Having eluded the pursuits of her philosophy instructor Prof. Mephesto, she returns to her father's house, where she plans to allow the family gardener to sexually initiate her. However, her father steps in, and angrily denouncing the gardener as a Communist, attacks him and in the ensuing scuffle ends up with a fractured skull. Candy visits him in the hospital. Mr. Christian's twin brother Jack and his lascivious wife Olivia (Livia) are also present. Aunt Livia leaves, and Uncle Jack attempts to have sex with Candy; a nurse enters and wrestles him away from the girl, who escapes, only to find herself in the lair of young Dr.

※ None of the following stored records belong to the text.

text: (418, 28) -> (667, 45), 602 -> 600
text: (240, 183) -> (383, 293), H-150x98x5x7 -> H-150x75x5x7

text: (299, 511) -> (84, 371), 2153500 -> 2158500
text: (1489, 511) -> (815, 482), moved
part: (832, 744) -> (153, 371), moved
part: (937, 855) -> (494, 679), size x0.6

Krankeit, who is studying the salutary effects of masturbation. (Aunt Livia also has an adventure with Krankeit, which she later describes to Candy in a cheery letter.) Back in the hospital room, the patient (in identical head-bandages after the scuffle with the nurse) turns out to be Jack; Candy's father has gotten up quietly and left.

In the next chapter, some time has passed and Candy has now moved to New York City's Greenwich Village and lives on her own. On her way to work, Candy encounters a perverted hunchback, whom she takes for a sort of performance artist and invites to her apartment. Subsequently, she is propositioned by school friends in a café, and by a gynecologist who overhears their conversation and gives Candy an "exam" in the bathroom. The café is raided by police and Candy escapes with the help of Pete Uspy, an anti-materialist (the only man in the novel with no designs on Candy's body) who sends her to the camp of the peace activist Crackers. Their leader Grindle is a would-be guru who talks Candy into intercourse by couching it in metaphysical terms. When Candy fears she is pregnant, he tells her the next phase of her spiritual journey is beginning, and buys her a one-way ticket to Calcutta, India. Soon after, Candy is meditating in a temple in Lhasa, along with a dung-encrusted pilgrim who sits nearby, when a thunderstorm occurs. She finds herself pinned between the fallen, lightning-struck statue of Buddha and the pilgrim. As he has the usual physical reaction experienced by men in Candy's proximity, she becomes aware of his identity when the rain washes his face clean (it is her father), and the novel closes with her cry of recognition.